While the medical community now strongly advises against it (and cotton swabs will even come with warning labels forbidding it), countless Australians still clean their ears this way. After all, if you’ve done it all your life, is it really so harmful?

Not only are cotton swabs surprisingly dangerous; according to our friends at We’re All Ears, they’re completely unnecessary.

In most cases, earwax is healthy and does not need to be removed. While it’s easy to see it as “dirty”, it plays an important part of your body’s defence system, keep the ear clean, lubricated and protected against water, bacteria and other unwanted intrusions.

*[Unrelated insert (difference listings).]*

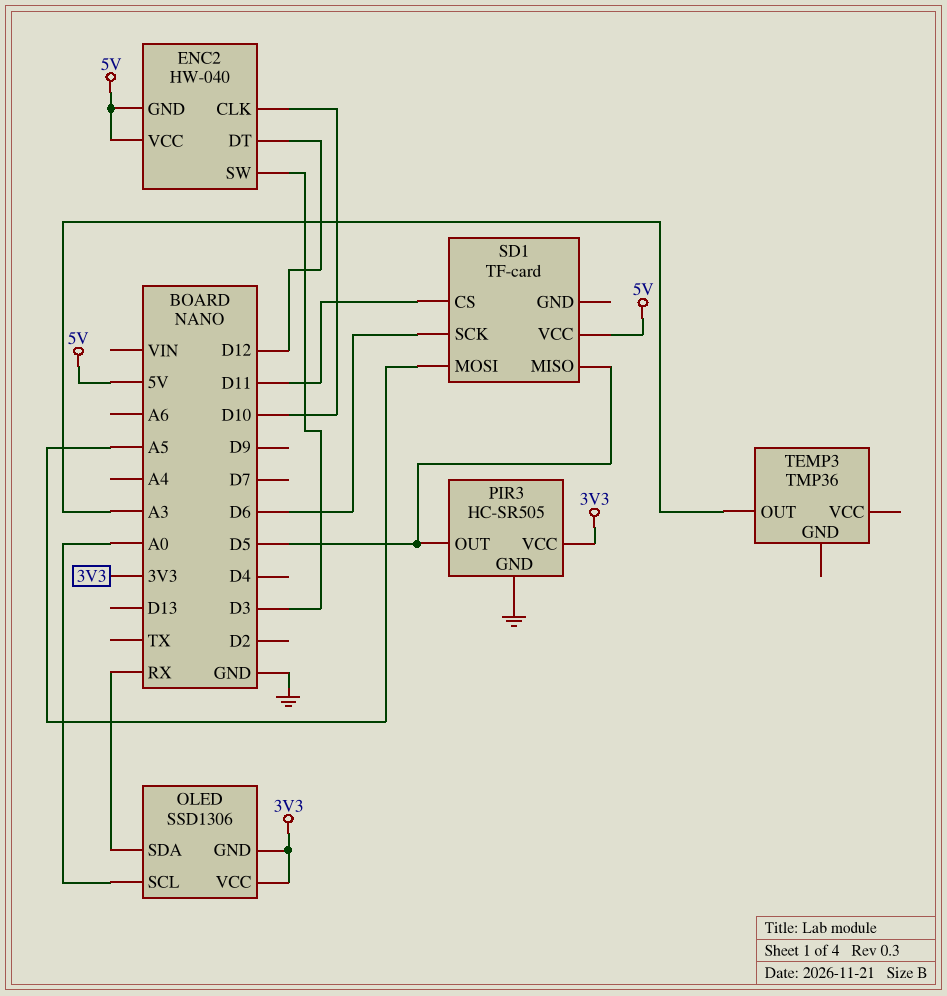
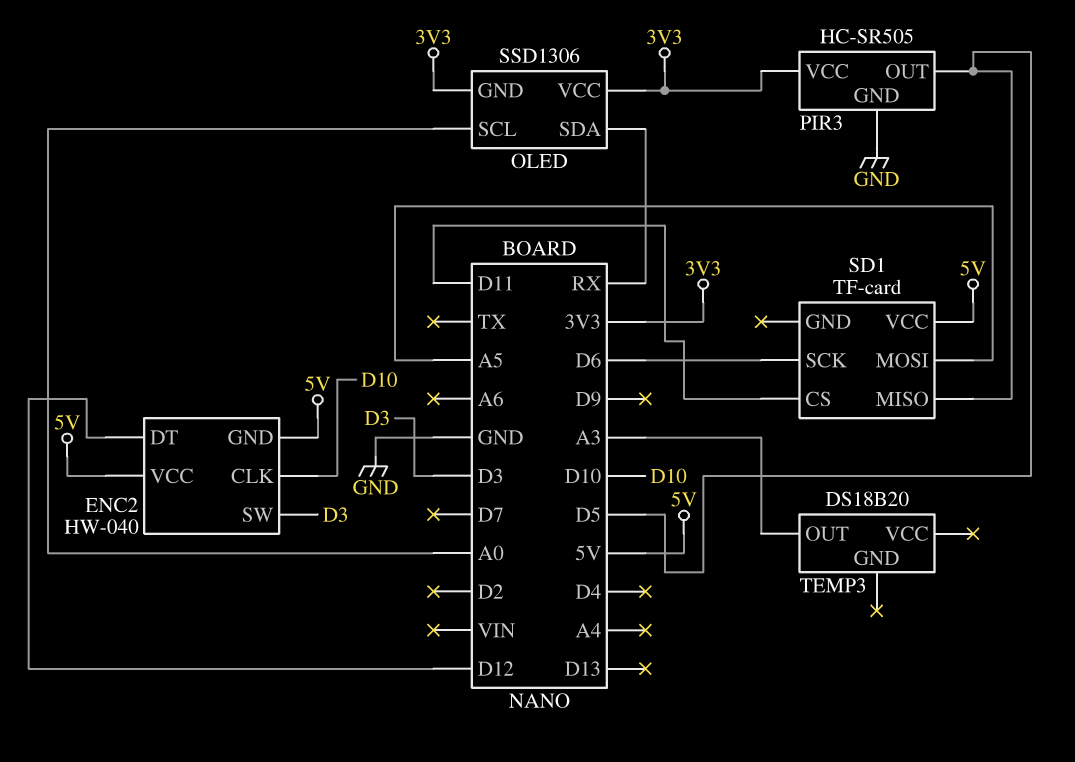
TEMP3: TMP36 -> DS18B20

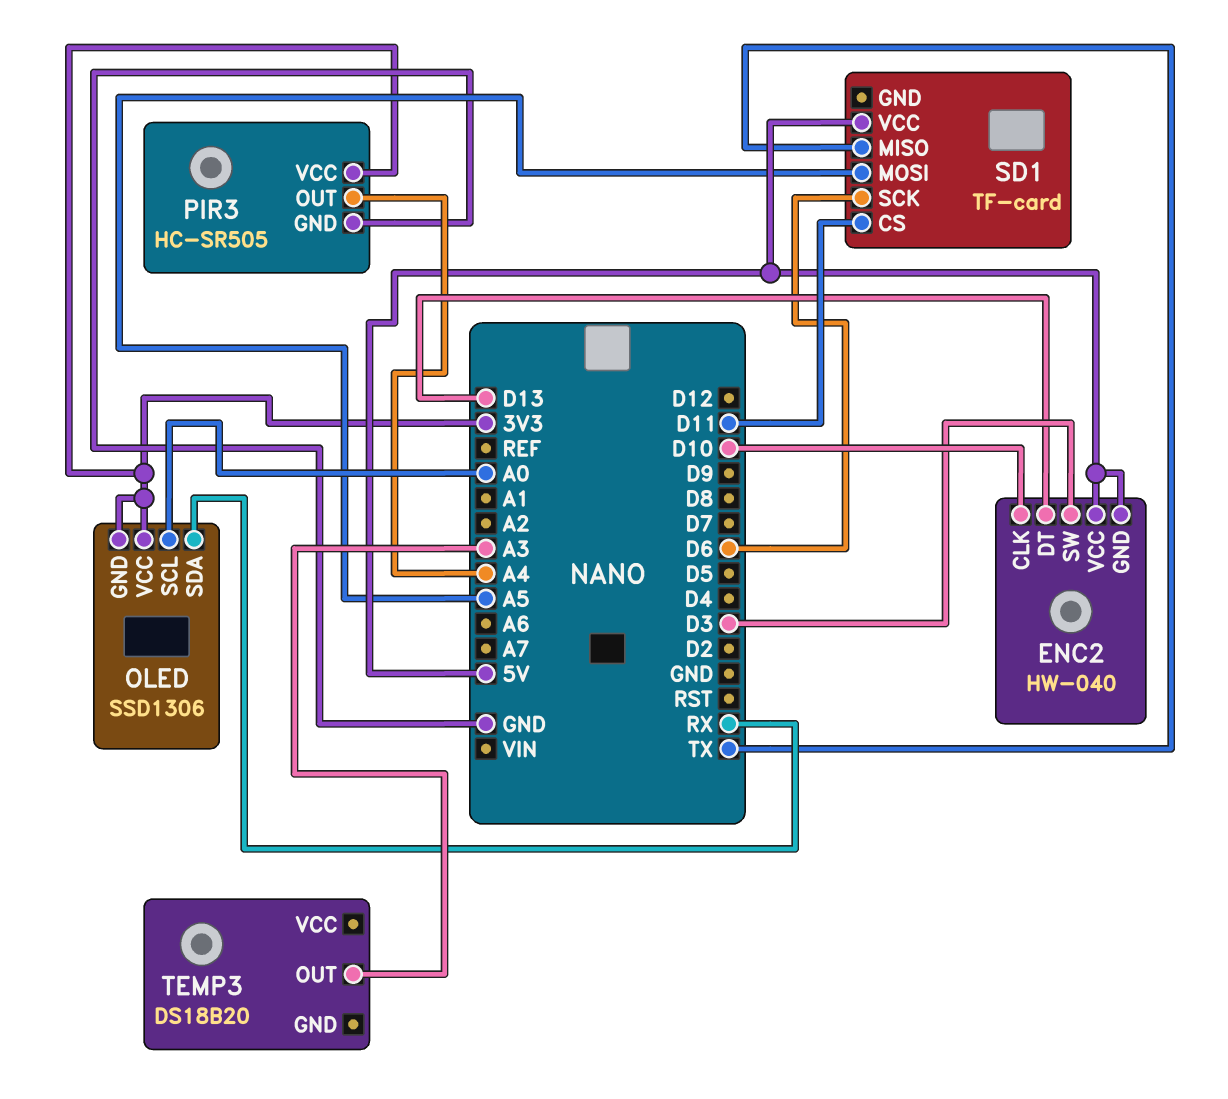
ENC2 pin DT: D12 -> D13
PIR3 pin OUT: D5 -> A4
SD1 pin MISO: D5 -> TX

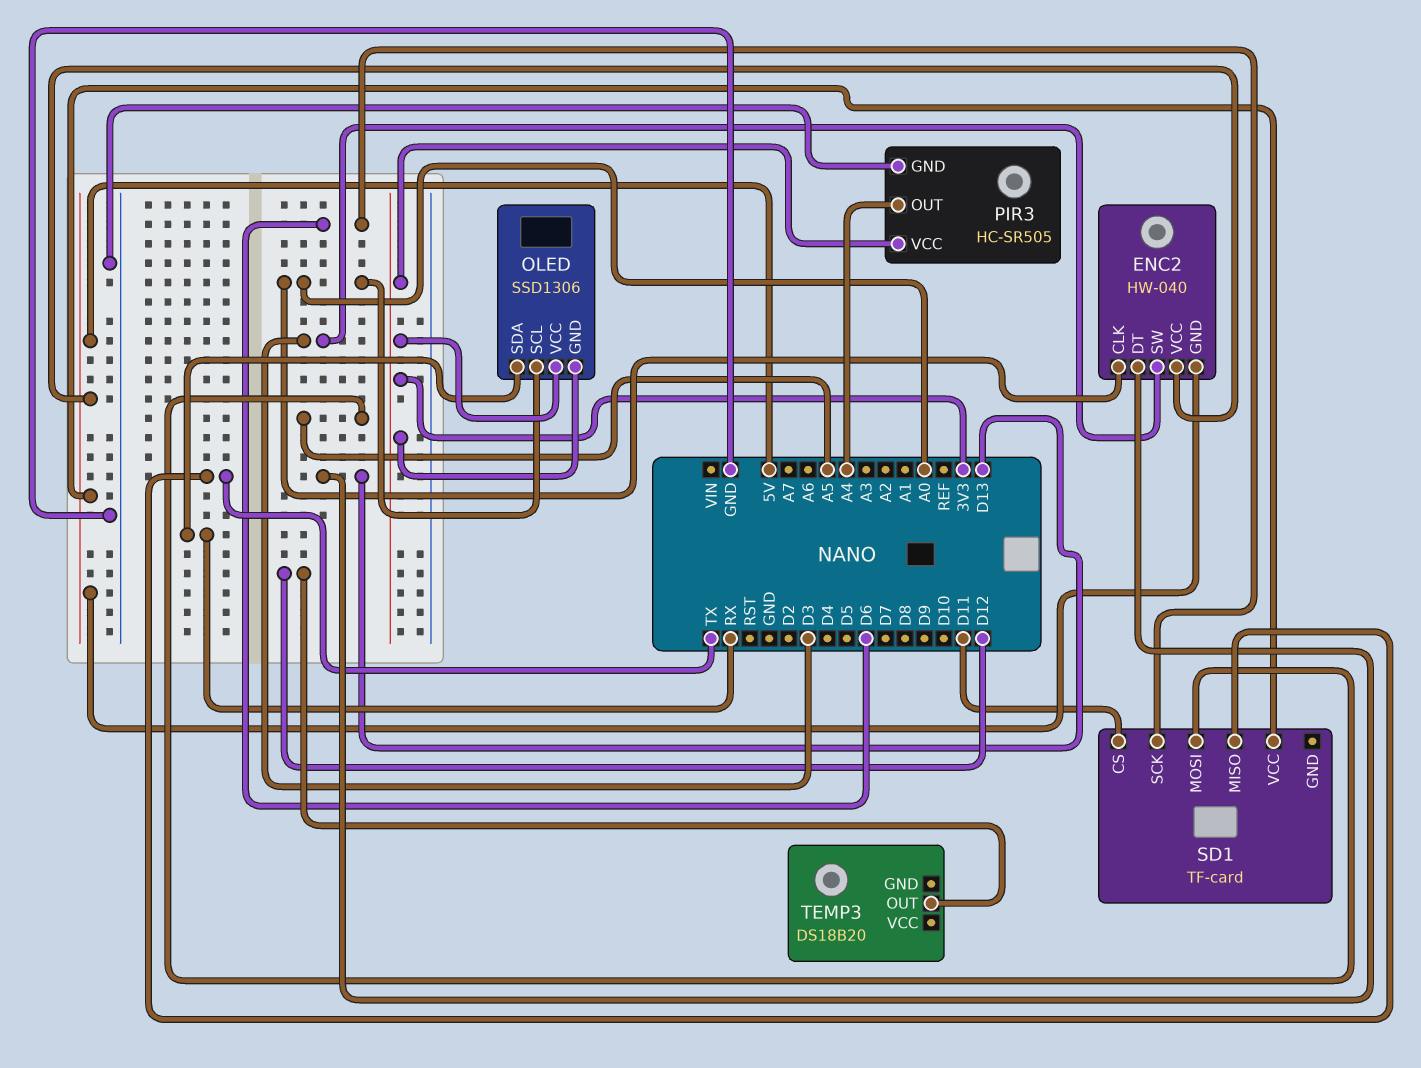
ENC2 pin CLK: D10 -> A0
TEMP3 pin OUT: A3 -> D12

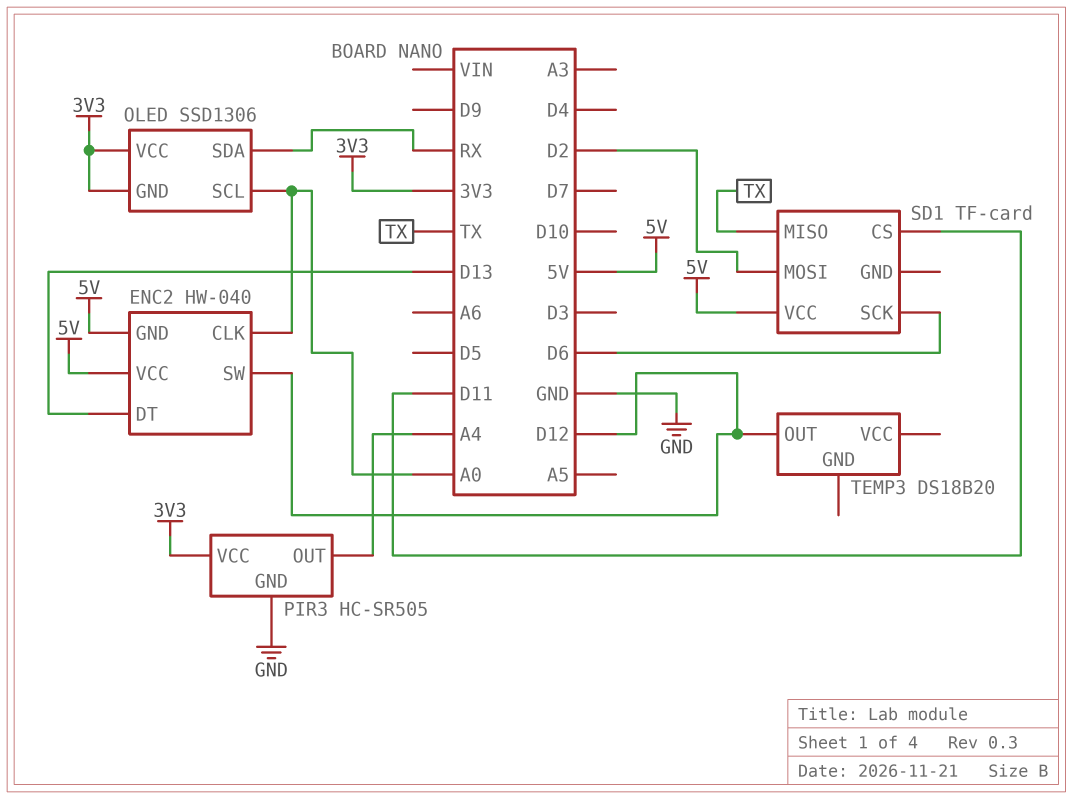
ENC2 pin SW: D3 -> D12
SD1 pin MOSI: A5 -> D2

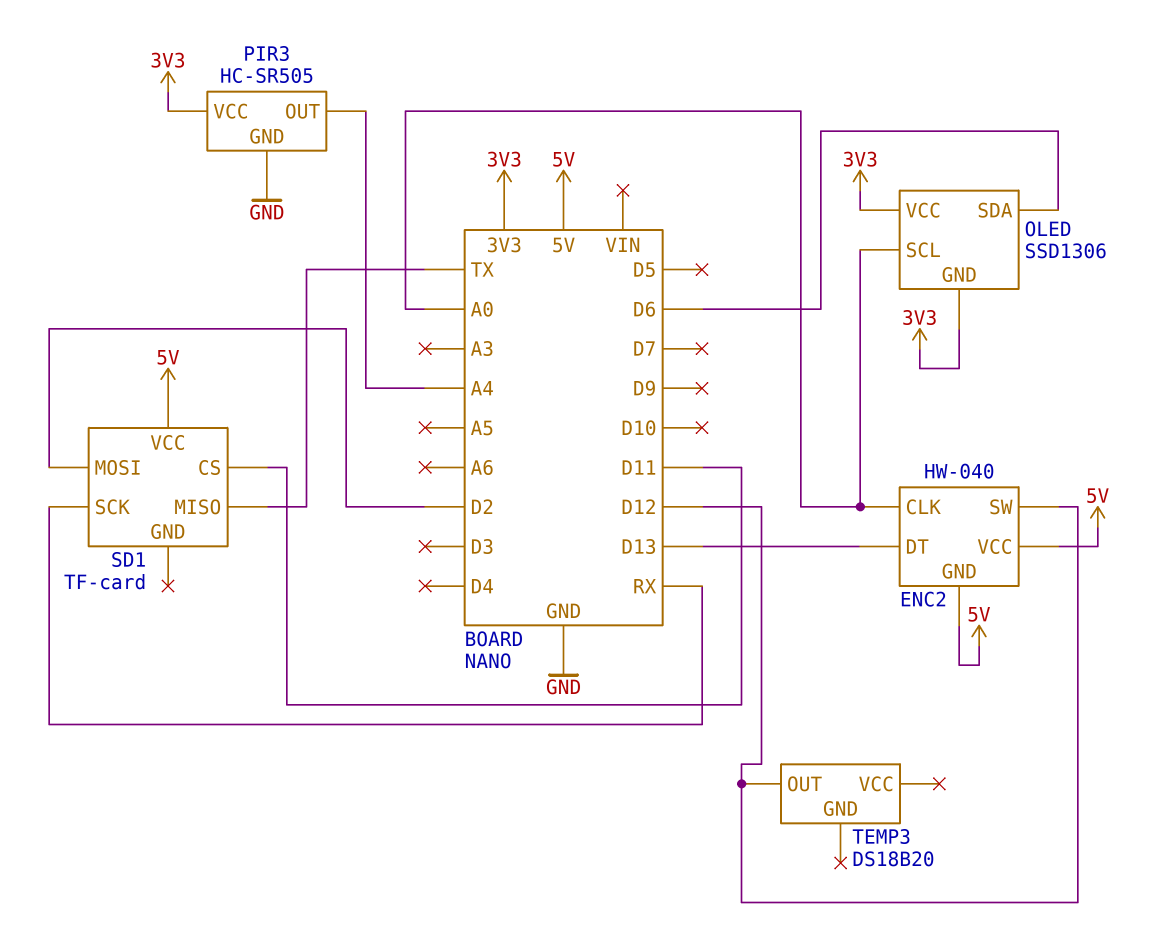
OLED pin SDA: RX -> D6
SD1 pin SCK: D6 -> RX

Secondly, left to its own devices, your body naturally gets rid of wax on its own. Every time your jaw moves, wax will get gradually pushed outward. (In other words, by taking, chewing or yawning, you are effectively cleaning your ears!) Even the vapour of a simple shower can loosen and remove wax.

In fact, the very skin in our ears will naturally grow in an outward spiral and shed, taking the wax with it.

Sometimes, however, wax can build up beyond the natural and expected amount, creating blockages and temporary hearing difficulty. This can be a genuine concern, but a quick trip to the doctor can resolve this safely and painlessly.

By trying to remove such a blockage at home, however, it could have the opposite effect. In many cases, cotton swabs can push earwax further into the canal rather than removing it.

As a general rule, no foreign objects should be pushed into the ear canal. The eardrum can rupture extremely easily, and it’s an incredibly painful experience. Even for those more cautious, the skin of the outer ear canal can easily scratch, paving the way for infection.